Tree House

How do you as the director know you run a safe, enriching summer camp program? That all of your staff “get it” and that the goals and philosophies set are being achieved? The answer is that to ensure that these objectives are being achieved; you need to start at the top.

Tree House Illustration

During the winter season, as the director you met/recruited, and made promises to parents and campers, purchased the “best” safety equipment, researched the latest of extreme sports, hired talented, experienced staff, and planned for the unknown… Now that the season is in full swing, you turn to your trusted head counselor and hand it all over, so everything is perfect… or is it?

As the camp director, you need to make sure that everything is in order and functioning as planned, each day, every day, from the moment the staff arrives, until the last one leaves.

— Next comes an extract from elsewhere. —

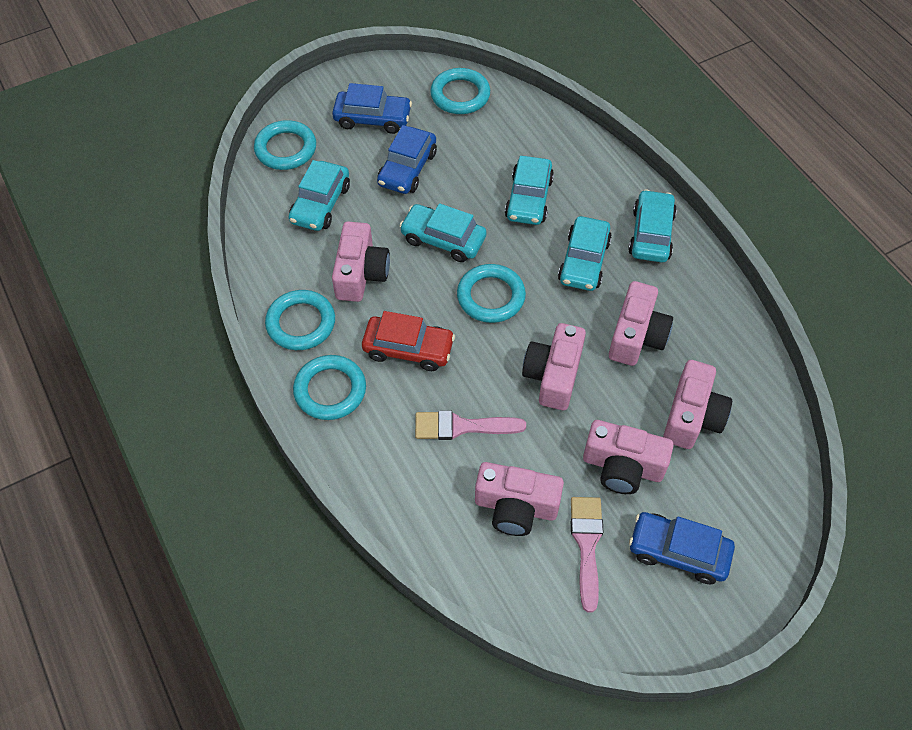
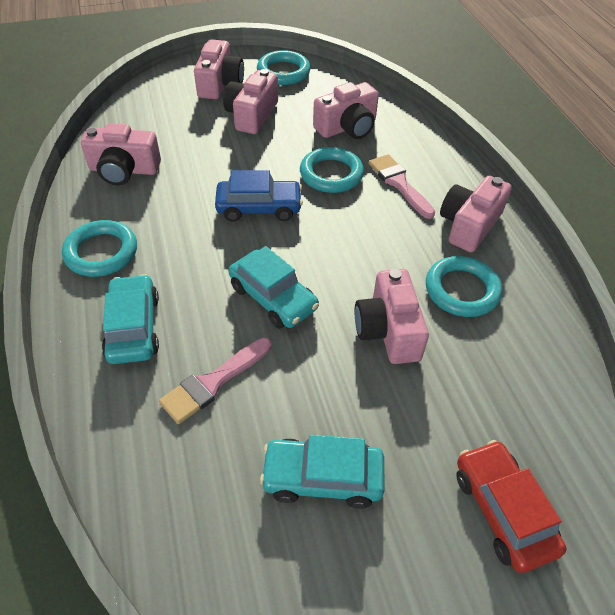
blue car: 3 -> 1
turquoise car: 5 -> 3
turquoise ring: 5 -> 4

Directors need to get out there and be visible to the campers, and more importantly the staff. The reason is that it is the staff that needs to see, by example. They need to hear your words and understand your ideas, directly. It is through this that they will understand the impact of the role they play, not only for the children but also for the life of the camp.

Tree Fort

Does camp have a life? I was once asked to view my camp as an object, either animate or inanimate. At the time I didn’t completely understand the reason for the exercise, but have since come to appreciate the idea and continue to utilize the concept as a way to demonstrate member roles at camp. The model I use helps to show how everyone and everything is connected.

The choice I made was Camp as a Tree.

Imagine, if you will, camp as a living, breathing tree. A tree needs good soil, just as camp needs a good location, facility and site layout. It needs sun and rain to grow, as do our summers, sun for outside play and rainy days to rest and connect.

Camp has roots, in its histories, traditions and alumni. It has a trunk, which supports all else that occurs, as the camp director does at camp.

The camp tree has main branches, which represent the main goals and philosophies. These branches lead to secondary branches, representing the staff — those who receive these goals and carry them forward through their counselor roles and activity leadership.

Activities grow from counselors in the form of leaves. Birdhouses, represented as cabins, give us shelter, the apples represent our food source and all combine to create an environment where campers (birds) find safety, security and recreation, life.

Of course, we cannot forget the parents swinging from the bottom branch, some hanging on, hoping that they’ve made the right decision for their child, and others enjoying the moment.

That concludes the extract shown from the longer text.